06: Financing Long-Term Care Flashcards
Which of the following is not included in Long-term Services and Support (LTSS)?
A. Health
B. Social
C. Housing
D. Transportation
E. Nutrition
E
Why is long-term care important to consider?
- Medical advancements and technology are finding more ways to maintain life
- Life expectancy is increasing
- “Baby Boomers” aging
What are the three general settings for LTSS?
- Institutions
- Home-based
- Community-based
This type of LTSS has 24 hours of high level medical care by skilled professionals, healthcare aids and orderlies.
A. Nursing home
B. Skilled nursing facility
C. Home-based care
D. Community-based care
B
This type of LTSS has 24 hours of custodial care for ADL assistance.
A. Nursing home
B. Skilled nursing facility
C. Home-based care
D. Community-based care
A
This type of LTSS can be formal or informal, and can include professional services provided in the home.
A. Nursing home
B. Skilled nursing facility
C. Home-based care
D. Community-based care
C
This type of LTSS provides shelter (shared or private rooms) and meals in a small facility.
A. Nursing home
B. Skilled nursing facility
C. Home-based care
D. Community-based care
D
A non-residential facility that supports the health, nutritional, social support and daily living needs of adults in a professionally staffed, group setting is called…
Adult Day Service(s)
A facility combining housing, personalized supportive services, and health care designed to meet the needs of those who need help with ADLS is called…
Assisted living
This type of LTSS provides care for individuals with terminal illness and their support systems during and after the dying process.
Hospice
Temporary surrogate care given to a patient when the patient’s primary caregiver must be absent is called…
Respite Care
True or false: Medicaid pays for about 48% of LTSS.
True
True or false: Medicare covers home health services (skilled care) and custodial care.
False
Covers home health care but NOT custodial care.

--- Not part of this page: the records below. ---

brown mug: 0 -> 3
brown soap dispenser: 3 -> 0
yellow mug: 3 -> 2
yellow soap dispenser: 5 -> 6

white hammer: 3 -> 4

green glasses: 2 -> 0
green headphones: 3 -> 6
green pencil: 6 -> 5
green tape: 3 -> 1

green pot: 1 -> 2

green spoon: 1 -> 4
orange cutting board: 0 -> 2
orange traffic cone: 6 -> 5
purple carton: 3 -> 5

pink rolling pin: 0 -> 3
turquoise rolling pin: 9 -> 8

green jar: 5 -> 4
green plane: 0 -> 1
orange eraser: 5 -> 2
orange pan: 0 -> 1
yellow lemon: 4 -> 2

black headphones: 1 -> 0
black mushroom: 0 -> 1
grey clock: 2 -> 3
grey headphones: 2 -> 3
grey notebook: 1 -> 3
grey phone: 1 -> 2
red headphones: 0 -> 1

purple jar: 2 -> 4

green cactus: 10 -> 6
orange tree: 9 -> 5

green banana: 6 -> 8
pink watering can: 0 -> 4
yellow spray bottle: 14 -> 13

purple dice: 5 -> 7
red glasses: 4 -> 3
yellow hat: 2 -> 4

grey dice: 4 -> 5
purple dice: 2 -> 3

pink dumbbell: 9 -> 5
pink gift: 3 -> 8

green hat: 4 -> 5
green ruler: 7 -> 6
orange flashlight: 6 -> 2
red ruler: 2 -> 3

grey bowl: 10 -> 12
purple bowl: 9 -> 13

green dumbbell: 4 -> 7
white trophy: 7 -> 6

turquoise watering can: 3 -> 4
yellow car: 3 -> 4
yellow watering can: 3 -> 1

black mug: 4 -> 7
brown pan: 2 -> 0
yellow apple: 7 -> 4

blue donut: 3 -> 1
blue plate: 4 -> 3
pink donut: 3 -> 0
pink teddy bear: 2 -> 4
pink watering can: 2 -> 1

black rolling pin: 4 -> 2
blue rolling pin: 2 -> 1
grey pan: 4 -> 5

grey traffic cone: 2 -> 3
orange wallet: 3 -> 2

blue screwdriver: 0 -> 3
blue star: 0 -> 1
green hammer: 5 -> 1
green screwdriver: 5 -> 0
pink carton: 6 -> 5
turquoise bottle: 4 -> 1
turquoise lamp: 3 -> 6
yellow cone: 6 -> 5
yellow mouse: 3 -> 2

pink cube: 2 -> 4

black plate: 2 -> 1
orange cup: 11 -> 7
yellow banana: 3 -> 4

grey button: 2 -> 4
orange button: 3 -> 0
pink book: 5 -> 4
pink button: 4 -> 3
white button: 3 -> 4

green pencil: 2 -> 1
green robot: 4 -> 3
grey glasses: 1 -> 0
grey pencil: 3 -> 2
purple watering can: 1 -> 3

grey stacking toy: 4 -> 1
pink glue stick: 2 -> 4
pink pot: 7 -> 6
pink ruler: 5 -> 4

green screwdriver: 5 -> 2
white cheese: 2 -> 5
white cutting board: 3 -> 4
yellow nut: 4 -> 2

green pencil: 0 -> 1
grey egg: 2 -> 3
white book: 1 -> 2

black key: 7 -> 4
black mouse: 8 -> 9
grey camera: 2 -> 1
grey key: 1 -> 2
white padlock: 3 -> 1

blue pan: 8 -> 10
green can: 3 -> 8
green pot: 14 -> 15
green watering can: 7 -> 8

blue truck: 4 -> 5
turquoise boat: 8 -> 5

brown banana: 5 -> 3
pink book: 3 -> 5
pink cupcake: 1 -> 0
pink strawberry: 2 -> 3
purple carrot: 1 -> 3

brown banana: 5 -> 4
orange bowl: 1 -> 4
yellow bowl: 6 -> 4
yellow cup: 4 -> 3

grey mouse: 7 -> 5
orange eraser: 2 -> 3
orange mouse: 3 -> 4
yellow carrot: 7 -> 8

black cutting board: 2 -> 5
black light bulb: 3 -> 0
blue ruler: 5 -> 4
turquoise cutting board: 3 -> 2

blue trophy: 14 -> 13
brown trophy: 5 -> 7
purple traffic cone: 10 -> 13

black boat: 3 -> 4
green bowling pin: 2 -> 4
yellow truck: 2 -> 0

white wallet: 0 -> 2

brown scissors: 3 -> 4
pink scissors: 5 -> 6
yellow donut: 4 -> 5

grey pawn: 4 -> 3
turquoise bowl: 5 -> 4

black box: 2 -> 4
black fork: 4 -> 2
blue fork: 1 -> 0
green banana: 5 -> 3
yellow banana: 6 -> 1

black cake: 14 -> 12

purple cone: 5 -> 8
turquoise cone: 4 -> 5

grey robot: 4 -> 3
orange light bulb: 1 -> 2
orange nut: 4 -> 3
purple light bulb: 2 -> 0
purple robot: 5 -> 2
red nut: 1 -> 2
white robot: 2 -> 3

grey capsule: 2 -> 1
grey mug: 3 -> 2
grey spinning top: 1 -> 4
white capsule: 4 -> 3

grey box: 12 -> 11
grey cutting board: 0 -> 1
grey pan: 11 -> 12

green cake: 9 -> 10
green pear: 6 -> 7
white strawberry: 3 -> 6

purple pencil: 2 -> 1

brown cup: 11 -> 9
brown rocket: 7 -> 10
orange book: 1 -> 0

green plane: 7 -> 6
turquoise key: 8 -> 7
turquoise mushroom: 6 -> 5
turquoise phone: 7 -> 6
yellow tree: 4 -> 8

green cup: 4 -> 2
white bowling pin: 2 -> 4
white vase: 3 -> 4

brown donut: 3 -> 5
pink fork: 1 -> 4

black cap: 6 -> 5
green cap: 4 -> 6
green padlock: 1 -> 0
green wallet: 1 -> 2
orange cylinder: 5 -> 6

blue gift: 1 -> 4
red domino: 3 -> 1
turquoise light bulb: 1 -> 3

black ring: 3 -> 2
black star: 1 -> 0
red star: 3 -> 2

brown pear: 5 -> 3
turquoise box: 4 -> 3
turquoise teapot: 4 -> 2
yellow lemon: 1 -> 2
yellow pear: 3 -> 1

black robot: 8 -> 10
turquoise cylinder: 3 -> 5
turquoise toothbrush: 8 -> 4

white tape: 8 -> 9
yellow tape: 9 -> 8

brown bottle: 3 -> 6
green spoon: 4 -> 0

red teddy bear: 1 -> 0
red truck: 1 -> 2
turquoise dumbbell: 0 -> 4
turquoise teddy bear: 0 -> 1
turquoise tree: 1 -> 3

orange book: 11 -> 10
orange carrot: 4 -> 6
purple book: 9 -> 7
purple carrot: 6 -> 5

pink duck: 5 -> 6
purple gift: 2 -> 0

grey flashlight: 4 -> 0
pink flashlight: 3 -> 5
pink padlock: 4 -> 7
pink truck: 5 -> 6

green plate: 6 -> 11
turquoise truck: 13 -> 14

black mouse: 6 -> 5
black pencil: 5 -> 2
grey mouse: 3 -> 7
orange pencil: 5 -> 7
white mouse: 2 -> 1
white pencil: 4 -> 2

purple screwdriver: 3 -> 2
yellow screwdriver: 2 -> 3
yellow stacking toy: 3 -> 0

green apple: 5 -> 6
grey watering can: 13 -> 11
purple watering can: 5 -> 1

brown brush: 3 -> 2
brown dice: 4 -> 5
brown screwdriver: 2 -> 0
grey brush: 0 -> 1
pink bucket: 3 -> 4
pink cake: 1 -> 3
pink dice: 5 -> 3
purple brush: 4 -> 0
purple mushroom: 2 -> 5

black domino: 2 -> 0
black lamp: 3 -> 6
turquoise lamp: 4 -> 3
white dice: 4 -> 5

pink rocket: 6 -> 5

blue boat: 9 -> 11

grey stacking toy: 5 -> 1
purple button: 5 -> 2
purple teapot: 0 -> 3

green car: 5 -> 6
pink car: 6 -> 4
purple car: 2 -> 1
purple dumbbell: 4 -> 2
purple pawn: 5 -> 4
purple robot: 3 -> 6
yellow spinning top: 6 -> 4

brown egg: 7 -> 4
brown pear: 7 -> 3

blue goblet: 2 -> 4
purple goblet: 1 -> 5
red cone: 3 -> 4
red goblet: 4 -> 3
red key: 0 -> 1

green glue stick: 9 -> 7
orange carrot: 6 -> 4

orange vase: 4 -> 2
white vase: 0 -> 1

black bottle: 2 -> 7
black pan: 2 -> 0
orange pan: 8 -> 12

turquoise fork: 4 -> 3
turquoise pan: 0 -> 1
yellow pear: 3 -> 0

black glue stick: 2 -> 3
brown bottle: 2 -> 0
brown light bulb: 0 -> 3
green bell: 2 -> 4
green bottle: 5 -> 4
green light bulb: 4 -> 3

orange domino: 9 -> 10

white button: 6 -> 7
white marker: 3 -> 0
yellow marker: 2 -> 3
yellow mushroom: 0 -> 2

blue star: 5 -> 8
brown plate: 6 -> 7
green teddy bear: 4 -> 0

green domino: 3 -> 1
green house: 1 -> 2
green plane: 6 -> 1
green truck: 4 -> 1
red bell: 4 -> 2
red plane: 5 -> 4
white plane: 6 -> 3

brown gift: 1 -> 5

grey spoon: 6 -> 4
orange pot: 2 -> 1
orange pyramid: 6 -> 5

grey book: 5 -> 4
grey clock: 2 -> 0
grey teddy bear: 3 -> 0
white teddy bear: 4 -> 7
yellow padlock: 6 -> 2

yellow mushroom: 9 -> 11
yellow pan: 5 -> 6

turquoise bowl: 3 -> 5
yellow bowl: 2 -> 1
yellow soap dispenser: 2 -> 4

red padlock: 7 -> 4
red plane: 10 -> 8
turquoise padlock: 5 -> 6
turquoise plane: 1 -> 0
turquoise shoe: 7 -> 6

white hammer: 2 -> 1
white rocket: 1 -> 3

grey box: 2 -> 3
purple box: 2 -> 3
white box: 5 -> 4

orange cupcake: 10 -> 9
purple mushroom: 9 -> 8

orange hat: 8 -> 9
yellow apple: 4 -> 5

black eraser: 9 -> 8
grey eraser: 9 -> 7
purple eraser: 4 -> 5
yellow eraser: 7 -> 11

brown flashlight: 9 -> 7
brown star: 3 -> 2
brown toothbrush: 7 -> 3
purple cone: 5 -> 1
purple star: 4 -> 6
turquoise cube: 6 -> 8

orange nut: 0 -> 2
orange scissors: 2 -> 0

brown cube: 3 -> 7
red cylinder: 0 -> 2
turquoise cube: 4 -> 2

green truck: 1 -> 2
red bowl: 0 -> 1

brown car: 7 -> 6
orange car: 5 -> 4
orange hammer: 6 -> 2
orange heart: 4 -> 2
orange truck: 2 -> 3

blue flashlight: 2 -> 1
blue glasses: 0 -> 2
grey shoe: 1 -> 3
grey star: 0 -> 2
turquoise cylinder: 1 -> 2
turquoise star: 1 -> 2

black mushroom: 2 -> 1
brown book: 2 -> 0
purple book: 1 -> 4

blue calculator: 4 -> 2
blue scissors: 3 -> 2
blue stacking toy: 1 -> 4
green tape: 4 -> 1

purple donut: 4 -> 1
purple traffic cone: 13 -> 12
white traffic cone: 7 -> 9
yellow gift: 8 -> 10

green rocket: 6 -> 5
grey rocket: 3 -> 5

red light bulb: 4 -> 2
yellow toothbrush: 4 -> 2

Private long-term care (LTC) insurance has a large deductible that is measured in nursing home days.
For a 90-day deductible that is $272 per day, what wold the cost of the 90 days be?
If the copay is $105 per day after the 90-day deductible, what would the TOTAL cost for the year be?
$24,480 for 90 days
For year: 24,480 + (275 x 105) = $53,355 for one year
True or false: Medicaid coverage of home and community-based services can be provided at the state’s discretion.